It's two weeks later, and I took another look at those Brown and Cornell (men's) rosters. Still very limited numbers of freshpersons.
At first I was going to make some comment about how people need to spend more time making recruiting calls. But now--tied in with the earlier posts about how most Ivy teams did not take full squads to outdoor Heps last spring--I'm starting to think in another direction.
(Most of) the Ivy xc and t&f teams *are* continually moving toward being nationally competitive. That means making "big" trips to face top competition, and *that* means spending a lot of $$$.
At outdoor Heps this year, a majority (I think?) of events included competitors who went on to garner all-American honors at the NCAA meet. I can see that, for most teams, Heps has ceased to be a "participation" meet--to the extent it ever was--and that paying to transport and house athletes who have no realistic chance to contribute to your team's score (this year, or in the future) is unattractive: it drains the funds that you'd use to get your top kids to the meets that they need, in order to sharpen their abilities to all-American level. And I'm pretty sure most/all teams have some limit on their travel funds.
I'm not necessarily lamenting this change. (Most other Ivy sports and their championships are not participation-oriented: only a limited number of kids can compete, and your recruiting is more oriented toward getting a few *great* kids, not a bunch of good ones.) I'm just observing what seems to be a shift in the culture. Though they're as suspect as any other stereotypes, I think it's accurate to say that some Ivy tf/xc teams historically were seen more as "development" programs, while others (maybe Harvard and Princeton, say) were typed as "prime beef" teams that brought in kids who were already great. But now, with even a classic "development" team like Cornell recruiting so many of the country's very best HS performers, perhaps *all* the Ivies are shifting to the "prime beef" emphasis, just so they can remain competitive.
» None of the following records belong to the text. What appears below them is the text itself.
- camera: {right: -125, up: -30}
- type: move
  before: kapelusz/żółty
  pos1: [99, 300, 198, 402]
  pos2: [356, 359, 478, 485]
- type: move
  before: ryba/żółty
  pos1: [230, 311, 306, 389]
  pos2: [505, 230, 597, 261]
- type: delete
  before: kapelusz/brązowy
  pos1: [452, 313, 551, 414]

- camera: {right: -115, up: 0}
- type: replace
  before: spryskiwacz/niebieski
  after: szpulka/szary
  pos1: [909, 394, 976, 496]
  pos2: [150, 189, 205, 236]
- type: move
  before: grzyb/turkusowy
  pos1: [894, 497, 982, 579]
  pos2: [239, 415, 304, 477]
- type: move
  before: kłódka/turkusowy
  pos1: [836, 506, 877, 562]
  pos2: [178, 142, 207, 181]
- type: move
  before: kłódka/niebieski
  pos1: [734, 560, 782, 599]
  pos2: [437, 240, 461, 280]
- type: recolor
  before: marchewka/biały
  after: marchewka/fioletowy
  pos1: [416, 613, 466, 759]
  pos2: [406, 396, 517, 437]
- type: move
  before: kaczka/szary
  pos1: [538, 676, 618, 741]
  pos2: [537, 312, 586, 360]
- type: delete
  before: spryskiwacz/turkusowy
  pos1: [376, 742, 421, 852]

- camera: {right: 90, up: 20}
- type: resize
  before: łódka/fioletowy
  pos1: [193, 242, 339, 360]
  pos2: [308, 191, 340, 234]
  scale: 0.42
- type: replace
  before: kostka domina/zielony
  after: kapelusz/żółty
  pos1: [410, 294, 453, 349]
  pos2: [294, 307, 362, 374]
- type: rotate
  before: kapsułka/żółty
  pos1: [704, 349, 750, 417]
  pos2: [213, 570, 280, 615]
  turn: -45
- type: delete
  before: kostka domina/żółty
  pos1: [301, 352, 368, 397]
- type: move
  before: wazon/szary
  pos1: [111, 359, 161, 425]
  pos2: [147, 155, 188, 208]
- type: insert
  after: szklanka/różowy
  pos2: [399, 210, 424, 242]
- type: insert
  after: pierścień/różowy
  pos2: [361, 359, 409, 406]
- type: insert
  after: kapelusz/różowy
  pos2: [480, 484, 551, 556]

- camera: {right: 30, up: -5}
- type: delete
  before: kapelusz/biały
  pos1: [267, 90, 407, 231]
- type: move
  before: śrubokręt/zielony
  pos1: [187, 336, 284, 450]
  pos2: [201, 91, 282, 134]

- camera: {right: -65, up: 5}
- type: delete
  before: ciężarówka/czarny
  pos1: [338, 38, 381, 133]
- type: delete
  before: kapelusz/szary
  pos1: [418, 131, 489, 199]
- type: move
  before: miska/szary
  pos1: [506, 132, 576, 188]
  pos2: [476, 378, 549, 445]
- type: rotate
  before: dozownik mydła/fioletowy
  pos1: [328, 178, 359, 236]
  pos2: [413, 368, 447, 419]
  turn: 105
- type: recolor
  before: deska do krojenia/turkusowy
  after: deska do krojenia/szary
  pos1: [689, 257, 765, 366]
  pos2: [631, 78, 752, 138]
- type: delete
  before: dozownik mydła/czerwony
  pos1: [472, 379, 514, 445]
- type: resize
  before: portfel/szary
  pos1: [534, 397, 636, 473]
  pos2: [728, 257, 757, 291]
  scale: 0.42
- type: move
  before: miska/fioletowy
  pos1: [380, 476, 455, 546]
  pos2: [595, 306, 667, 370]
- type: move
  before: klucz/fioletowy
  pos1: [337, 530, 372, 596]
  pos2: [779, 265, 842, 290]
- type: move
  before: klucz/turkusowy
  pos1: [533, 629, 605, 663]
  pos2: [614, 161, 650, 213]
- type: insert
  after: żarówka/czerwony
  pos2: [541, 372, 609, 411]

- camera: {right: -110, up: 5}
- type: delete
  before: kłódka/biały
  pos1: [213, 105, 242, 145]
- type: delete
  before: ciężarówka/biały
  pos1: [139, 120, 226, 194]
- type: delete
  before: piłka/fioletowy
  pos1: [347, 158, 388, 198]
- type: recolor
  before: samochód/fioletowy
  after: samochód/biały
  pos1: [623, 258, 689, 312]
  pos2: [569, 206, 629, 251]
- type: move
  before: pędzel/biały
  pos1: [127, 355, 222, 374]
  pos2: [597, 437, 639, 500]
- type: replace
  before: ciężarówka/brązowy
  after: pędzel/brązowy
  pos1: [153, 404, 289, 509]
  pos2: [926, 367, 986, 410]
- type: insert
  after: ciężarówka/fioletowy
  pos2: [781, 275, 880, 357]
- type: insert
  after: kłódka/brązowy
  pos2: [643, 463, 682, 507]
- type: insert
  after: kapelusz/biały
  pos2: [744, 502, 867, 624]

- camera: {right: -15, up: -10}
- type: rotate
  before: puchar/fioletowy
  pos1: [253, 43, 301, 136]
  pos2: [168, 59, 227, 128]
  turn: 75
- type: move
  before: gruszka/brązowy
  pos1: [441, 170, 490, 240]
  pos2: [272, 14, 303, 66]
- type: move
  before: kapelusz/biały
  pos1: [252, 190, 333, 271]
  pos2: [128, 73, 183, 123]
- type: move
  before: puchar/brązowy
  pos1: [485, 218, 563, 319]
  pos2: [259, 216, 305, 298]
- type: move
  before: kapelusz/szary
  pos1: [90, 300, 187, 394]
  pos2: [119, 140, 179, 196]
If that's the case, perhaps we'll see a general trend in coming years: fewer (but higher-quality) frosh being recruited; smaller squads, in general and at the Heps in particular (not every team is even running twelve athletes at Heps xc!); and fewer (but more nationally-prominent) meets on the regular-season schedule. That likely could mean fewer dual/tri meets (a development I *do* lament); maybe it helps explain "kibitzer"'s observations about Columbia's limited meet schedule, too.